“So what’s his plan?” asked Marci.
“I have no idea,” I said, shrugging helplessly. “Maybe it’s a message to us, or to someone else, or … well, it’s definitely about us somehow. Two murders in a peaceful town coinciding perfectly with our arrival is not a coincidence. We need to talk to his parents today, and maybe Brielle.”
“Seriously?” asked Marci. “Her sister was just murdered.”
“Of course,” I said. “You’re right. Maybe Paul, then.”
“It’s going to be hard to talk to anyone if the whole town’s in terrified mourning the whole time we’re here,” said Marci. She grimaced. “How many more do you think he’s going to kill?”
“I don’t know,” I said. “Maybe.… Wait.”
“What?”
“There’s another correlation,” I said. “We’ve been here three days, and we talked to people on three days, but people were only killed on two of them.”

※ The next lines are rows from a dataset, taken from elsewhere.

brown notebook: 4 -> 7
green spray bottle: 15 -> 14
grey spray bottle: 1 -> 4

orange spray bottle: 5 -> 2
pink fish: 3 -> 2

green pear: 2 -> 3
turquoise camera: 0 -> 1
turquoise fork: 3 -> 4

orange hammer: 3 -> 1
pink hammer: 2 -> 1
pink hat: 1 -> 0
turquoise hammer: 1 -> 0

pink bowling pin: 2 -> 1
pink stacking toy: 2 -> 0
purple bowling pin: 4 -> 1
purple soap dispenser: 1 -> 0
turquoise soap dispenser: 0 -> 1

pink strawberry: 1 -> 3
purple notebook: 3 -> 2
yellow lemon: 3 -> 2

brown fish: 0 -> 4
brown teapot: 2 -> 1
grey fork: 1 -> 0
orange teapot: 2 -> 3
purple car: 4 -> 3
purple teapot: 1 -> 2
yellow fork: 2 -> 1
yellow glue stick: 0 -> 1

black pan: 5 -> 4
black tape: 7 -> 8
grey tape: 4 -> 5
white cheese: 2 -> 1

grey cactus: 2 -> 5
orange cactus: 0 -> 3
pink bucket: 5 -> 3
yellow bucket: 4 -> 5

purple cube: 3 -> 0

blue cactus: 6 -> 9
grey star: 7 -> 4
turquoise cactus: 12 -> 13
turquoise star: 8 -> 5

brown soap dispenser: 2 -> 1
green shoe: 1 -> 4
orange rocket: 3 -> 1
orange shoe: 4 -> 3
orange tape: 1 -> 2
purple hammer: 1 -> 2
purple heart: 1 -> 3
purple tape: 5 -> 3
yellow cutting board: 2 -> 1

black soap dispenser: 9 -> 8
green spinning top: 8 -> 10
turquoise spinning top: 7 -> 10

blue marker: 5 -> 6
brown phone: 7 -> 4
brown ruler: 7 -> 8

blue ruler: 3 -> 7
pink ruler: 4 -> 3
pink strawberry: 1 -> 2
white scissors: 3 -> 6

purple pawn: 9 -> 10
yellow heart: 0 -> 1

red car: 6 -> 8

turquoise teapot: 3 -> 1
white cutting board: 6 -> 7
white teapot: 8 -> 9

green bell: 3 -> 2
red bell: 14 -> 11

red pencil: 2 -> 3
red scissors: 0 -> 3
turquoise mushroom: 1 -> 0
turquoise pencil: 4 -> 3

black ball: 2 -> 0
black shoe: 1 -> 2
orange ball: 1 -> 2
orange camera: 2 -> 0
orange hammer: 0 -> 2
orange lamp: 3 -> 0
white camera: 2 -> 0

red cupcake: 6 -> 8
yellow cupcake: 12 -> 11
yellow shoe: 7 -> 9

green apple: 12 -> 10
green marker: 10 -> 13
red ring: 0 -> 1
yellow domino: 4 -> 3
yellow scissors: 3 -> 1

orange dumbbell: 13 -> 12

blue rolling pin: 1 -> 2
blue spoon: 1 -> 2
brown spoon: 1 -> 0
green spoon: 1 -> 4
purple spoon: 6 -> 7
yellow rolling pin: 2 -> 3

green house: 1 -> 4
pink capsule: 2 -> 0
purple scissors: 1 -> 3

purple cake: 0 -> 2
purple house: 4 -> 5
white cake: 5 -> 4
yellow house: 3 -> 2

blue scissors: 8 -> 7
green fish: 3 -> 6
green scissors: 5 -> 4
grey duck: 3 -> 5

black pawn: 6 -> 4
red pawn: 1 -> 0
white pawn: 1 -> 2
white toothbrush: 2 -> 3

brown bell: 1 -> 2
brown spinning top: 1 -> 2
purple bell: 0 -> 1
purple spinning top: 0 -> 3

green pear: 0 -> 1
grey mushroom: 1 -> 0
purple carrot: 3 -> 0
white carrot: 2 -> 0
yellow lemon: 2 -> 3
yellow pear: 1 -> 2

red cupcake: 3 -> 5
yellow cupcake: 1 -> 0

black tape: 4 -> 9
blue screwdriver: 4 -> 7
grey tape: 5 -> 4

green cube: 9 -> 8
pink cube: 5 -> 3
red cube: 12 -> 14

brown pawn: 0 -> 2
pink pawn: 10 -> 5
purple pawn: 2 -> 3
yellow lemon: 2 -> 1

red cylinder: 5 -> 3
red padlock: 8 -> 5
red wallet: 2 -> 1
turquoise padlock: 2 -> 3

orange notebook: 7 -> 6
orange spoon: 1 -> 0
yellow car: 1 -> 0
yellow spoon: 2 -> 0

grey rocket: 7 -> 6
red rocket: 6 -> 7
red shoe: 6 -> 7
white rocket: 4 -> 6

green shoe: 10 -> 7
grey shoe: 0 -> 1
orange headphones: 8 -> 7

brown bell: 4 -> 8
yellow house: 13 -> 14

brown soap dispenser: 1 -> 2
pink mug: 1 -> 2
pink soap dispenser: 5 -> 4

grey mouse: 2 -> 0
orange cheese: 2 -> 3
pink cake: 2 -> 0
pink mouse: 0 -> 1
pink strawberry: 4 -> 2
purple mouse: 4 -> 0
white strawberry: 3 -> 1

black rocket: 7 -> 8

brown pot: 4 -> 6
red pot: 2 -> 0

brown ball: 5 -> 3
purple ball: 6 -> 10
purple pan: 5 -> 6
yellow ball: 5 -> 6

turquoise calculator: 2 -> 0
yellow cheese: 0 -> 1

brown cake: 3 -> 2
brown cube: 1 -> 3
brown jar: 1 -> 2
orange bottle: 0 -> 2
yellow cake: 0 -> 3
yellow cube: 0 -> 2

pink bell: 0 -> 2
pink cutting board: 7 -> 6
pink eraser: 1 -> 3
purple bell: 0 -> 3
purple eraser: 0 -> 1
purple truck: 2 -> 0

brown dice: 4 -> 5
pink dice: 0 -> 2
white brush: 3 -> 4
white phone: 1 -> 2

“Because he was still forming a plan on the first day,” said Marci. “Like you said.”
“Maybe,” I said. “Or maybe there’s another common factor we haven’t considered. What did we do on the second and third days that we didn’t do on the first?”
“We … were here during the daytime,” said Marci. “We went to … oh crap.” She looked me right in the eyes. “We went to church.”
I nodded. “Both days.”
“What does that mean?”
“I don’t know.”
“Maybe it doesn’t mean anything,” said Marci.
“Maybe not,” I said. “Maybe it does.”
“We have to deal with stuff we can understand,” said Marci, frustrated. “Actual clues we can actually follow, instead of just guessing at shadows.”
“What, then?”
“We should … go look at last night’s crime scene,” she said. “There might be soulstuff, or claw marks, or some other evidence that the police won’t know is evidence because it’s too weird to be part of a standard murder.”
“That’s a good idea,” I said. “We’ll see if we can get close; it might be taped off still. And either way, I think we need to visit the cops.”
“You want to bring them in on this?” asked Marci. “I liked Officer Davis, but he won’t believe a word we say if we try to tell him this was a supernatural monster.”
I shook my head. “I just want to find out what they know—I can’t look at the bodies anymore, like I used to back in Clayton, so we’ve got to get our info some other way.”
“The cops won’t tell you anything.”
“Not on purpose,” I said. “That’s why we’re going to tell them something—they asked everyone who knows something to talk to them, so we’re going to go do it. We’re going to offer ourselves as witnesses to yesterday’s encounter between Jessica and Glassman. And while we’re in the building, we’re going to eavesdrop on every conversation we possibly can.”
“You’re crazy,” said Brooke. “They’ll ask for ID.”
“And we won’t have any to give them,” I said. “That doesn’t make us suspects, and whatever it does make us they’ll be too busy with the killings to bother figuring out who we really are.” I wavered back and forth, grimacing as I thought. “I’m 99 percent sure we won’t be suspects.”
Marci raised an eyebrow. “Are you willing to risk that 1 percent?”
“To kill a Withered?” I asked. “I’ll risk a lot more than that.”
“We can’t be on camera, though,” said Marci. “This is going to be national news, now more than ever, and we can’t be seen.”
“I know.”
Marci folded her arms intently. “If we get to the station and they have a camera, we come right back. We can’t risk anyone back home seeing us.”
“Obviously,” I said, then paused. “It’s a smart plan, but … you seem more emotional about it as well.”
“The sooner Brooke’s body gets recognized,” said Marci, “the sooner I might get evicted from it.”
I didn’t have anything to say to that.
We set out to look at the crime scene only to find it already swarmed with people pressed up against the line of police tape, craning their necks to catch a glimpse of anything they could. Marci and I worked our way to the front, but other than some plastic tarps that were almost certainly covering blood stains, we couldn’t see anything. A handful of state police were on the scene, working more to keep people out than to actually examine the evidence, and I wondered if they were already done or if they were trying to keep the scene clean for an incoming forensics team. Two grisly child murders in half a week was national news; we might get FBI. I wondered if it would be anyone I knew.